There will be more second year ice next year than there was this year. The ice will also be thicker. A couple of pictures are worth a thousand words.

http://nsidc.org/data/seaice_index/images/daily_images/N_timeseries.png

I call this one "NSIDC can't see the forest for the trees."
http://igloo.atmos.uiuc.edu/cgi-bin/test/print.sh?fm=07&fd=21&fy=1995&sm=07&sd=21&sy=2008

paulm:

Global Warming or not...peek oil is here and it seems like one hell of a coincidence that just when we have a critical loading of CO2 in the air we are running out of oil, the burning of which has been a big contributer to CO2

Oiznop:

"Why is it so difficult to get climate policies passed?"

Because no one really believes that a bunch of glorified weathermen can predict the future
and because as more time goes on
it becomes ever more obvious that the people pushing it the hardest
are making a profit from it.

REPLY: Yeah. And a bunch of fraudulent agenda driven liars as well.


Veets:

PaulB,
"Unfortunately, the day you will have to buy bottled water and refrain from breathing outside air (because it will be too thick), it will be too late ......"

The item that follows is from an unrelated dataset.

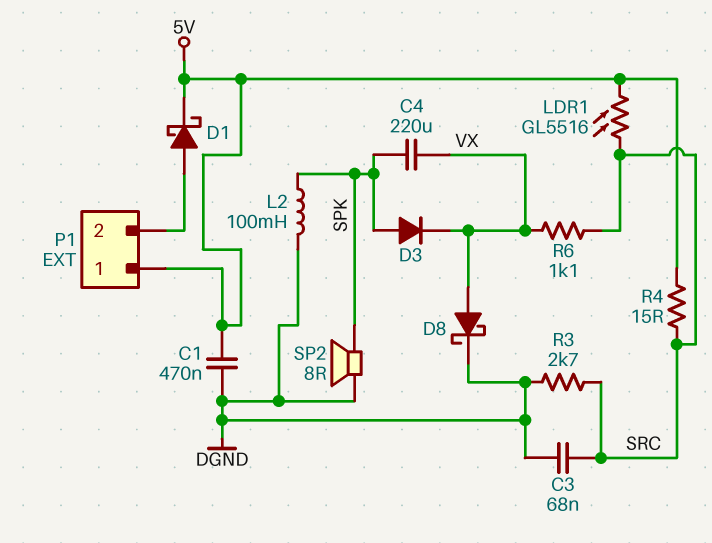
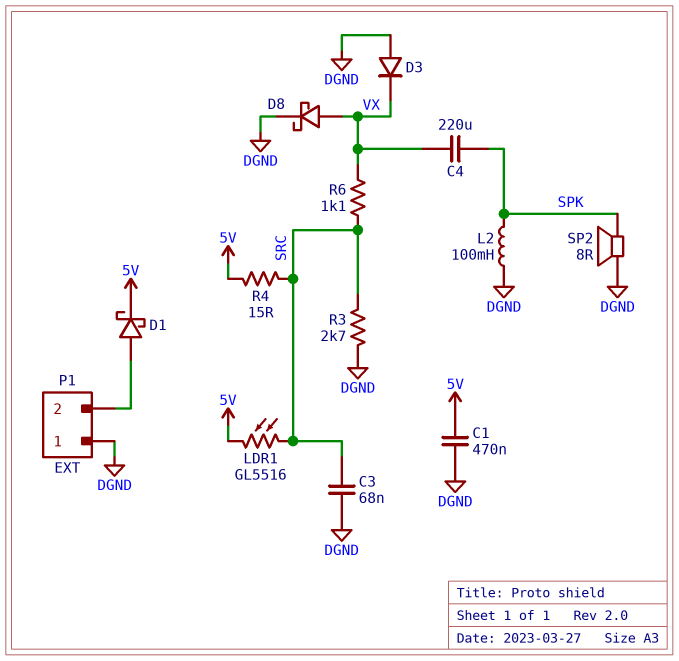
D3: diode (A SPK, K VX) -> diode (A DGND, K VX)
P1 pin 1: 5V -> DGND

Alarmsim at its finest, dont you think?

John Galt:

Kipp:

Carbon dioxide is not responsible for the entire greenhouse effect. It also takes a great increase of carbon dioxide to make any difference in the greenhouse effect. This is why the climate models say the real warming comes from positive feedbacks and CO2 only kicks off those processes. This of course, is unverified and does not appear to be an accurate model of how the climate system really works.

CO2 must compete with other greenhouse gases to absorb IR. Water vapor is a broad spectrum GHG while CO2 only absorbs CO2 in specific wavelengths. That's why you hear "the first 20 ppm of CO2 is as effective as the next 400 ppm".

And what are we going to do about climate change? Adapt to it.